My second starting assumption is that skilled action depends on and is caused by internal information representations and information processing. In other words, I focus on the neural impulses flowing to the muscles that control joint rotation that produce limb movements that generate the action. This basic causal chain applies to all vertebrates. Since the skeletons are fairly similar across vertebrates, we can assume basic similarities in low-level information processing, i.e. neurons to muscles to joint rotations to limb movements. Accordingly, I assume that, for any vertebrate, the capability to perform skilled physical actions is based on the creatures capability to do the corresponding and required information processing.

My third starting assumption is that sensory inputs produce internal information representations based on neural impulses and information processing. I assume that some sensory or perceptual information is obtained passively, such as the knowledge of 'down' from sensing gravity. I assume that other perceptual information, such as from vision, is active, i.e. integrated with, and the result of action (moving the head and eyes, and focusing.

Part 1 and part 2 explore low-level information representation and processing for basic action and basic perception.

My first theory is that low-level information processing for vertebrates can be modelled by analogous information processing for industrial process and production control, such as a Distributed Control System (DCS) or a Supervisory Control and Data Acquisition system (SCADA). This theory is explored in Part 1 to Part 4.

My fourth starting assumption is that the internal information processing is separate from the 'real world' processes of force and momentum that cause the external consequences of the skilled action. This assumption is explored in Part 5.

My fifth starting assumption is that the information representations and the information processing capabilities evolved gradually and incrementally over many (or all) vertebrate species.

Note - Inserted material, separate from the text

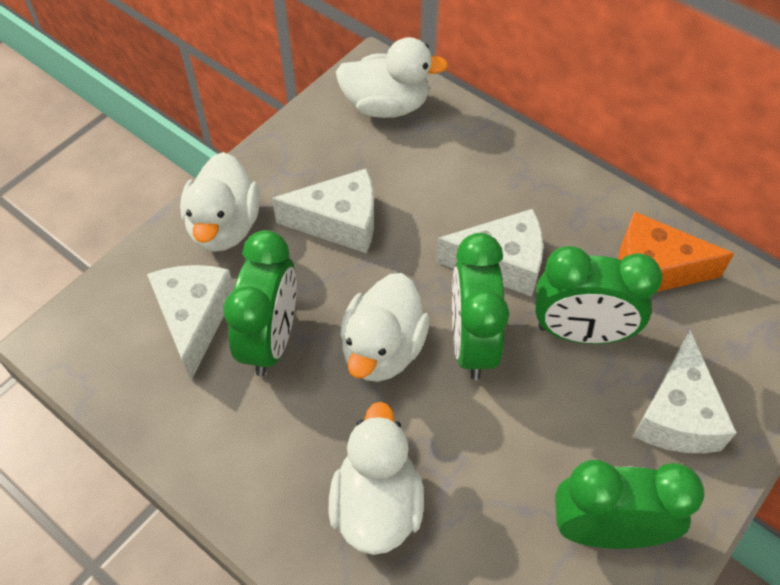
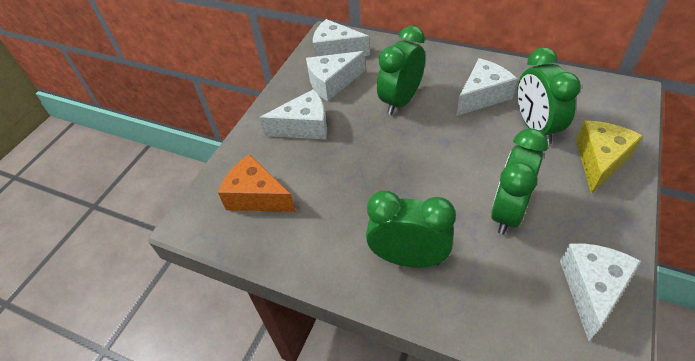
white cheese: 4 -> 5
white duck: 4 -> 0
yellow cheese: 0 -> 1

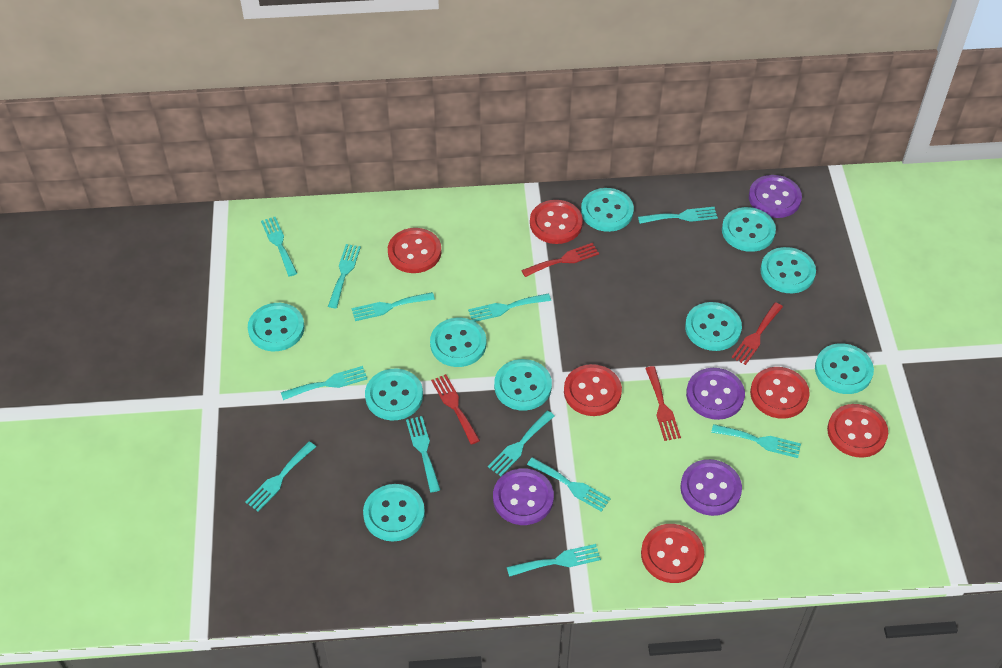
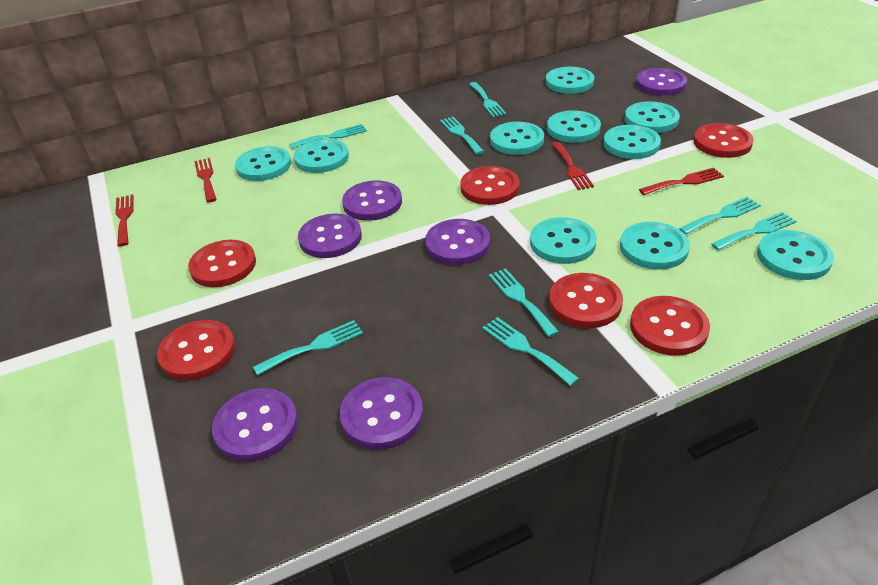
purple button: 4 -> 6
turquoise fork: 12 -> 8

Rather than searching for historical evidence of the evolution of relevant information processing capabilities, I develop an abstract model of the mechanisms of evolution, again using an information-based perspective. The model focuses on passing information from parents to children (using DNA as a transfer medium). It also incorporates variation and selection from the perspective of information. The fifth assumption therefore implies that innate skills must be encoded in DNA. This model is presented and explored in Part 6.

The research, therefore, focuses on the nature of the information representations and the nature of the information processing methods underlying skills, and on how this information processing might have evolved over vertebrates. The initial focus is on innate skilled physical action and the integration of perception.

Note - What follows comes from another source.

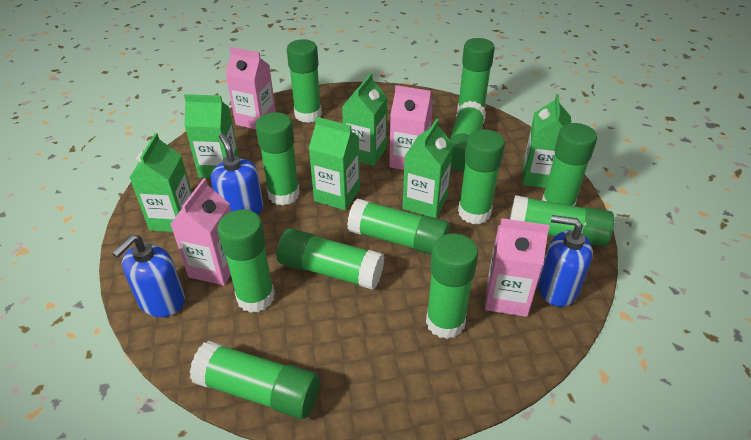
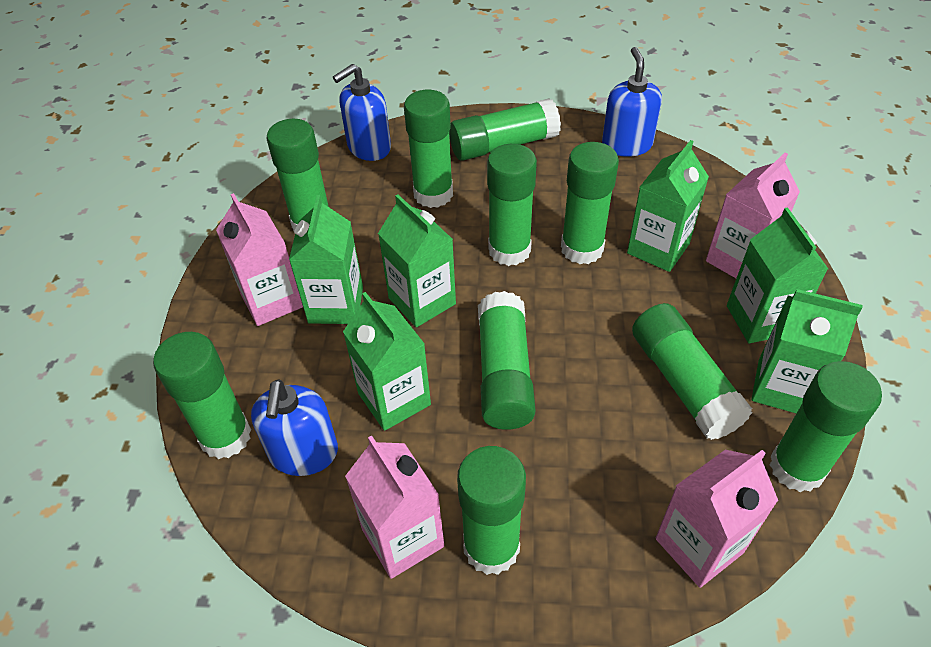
green glue stick: 12 -> 10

My second theory is that higher-level information processing for skilled actions that are several minutes in duration (rather than seconds), can be modelled with an 'inner language'. The theory claims that information processing utilizing such an inner language is required for all vertebrates that integrate visual perception into skilled action. The theory also claims that such an inner language is required for storing a large repertory of skills. It is also required for information processing related to action plans that involve prediction. This theory is explored in several sections, starting in Part x.

Later sections deal with the relationship between innate and learned skills.

Later sections deal with external or 'public' communication in order to coordinate actions. Again, the focus is on information passing and information processing by coordinating and cooperating individuals.

The methodology explores information requirements and explores feasibility models at a high level of abstraction and simplification.

Even with extensive simplification, it is still a complex story. I have tried to make the story more accessible with interactive simulation models.

I beg the reader's patience and forbearance as I work through all the pieces of this puzzle, at least as I understand them.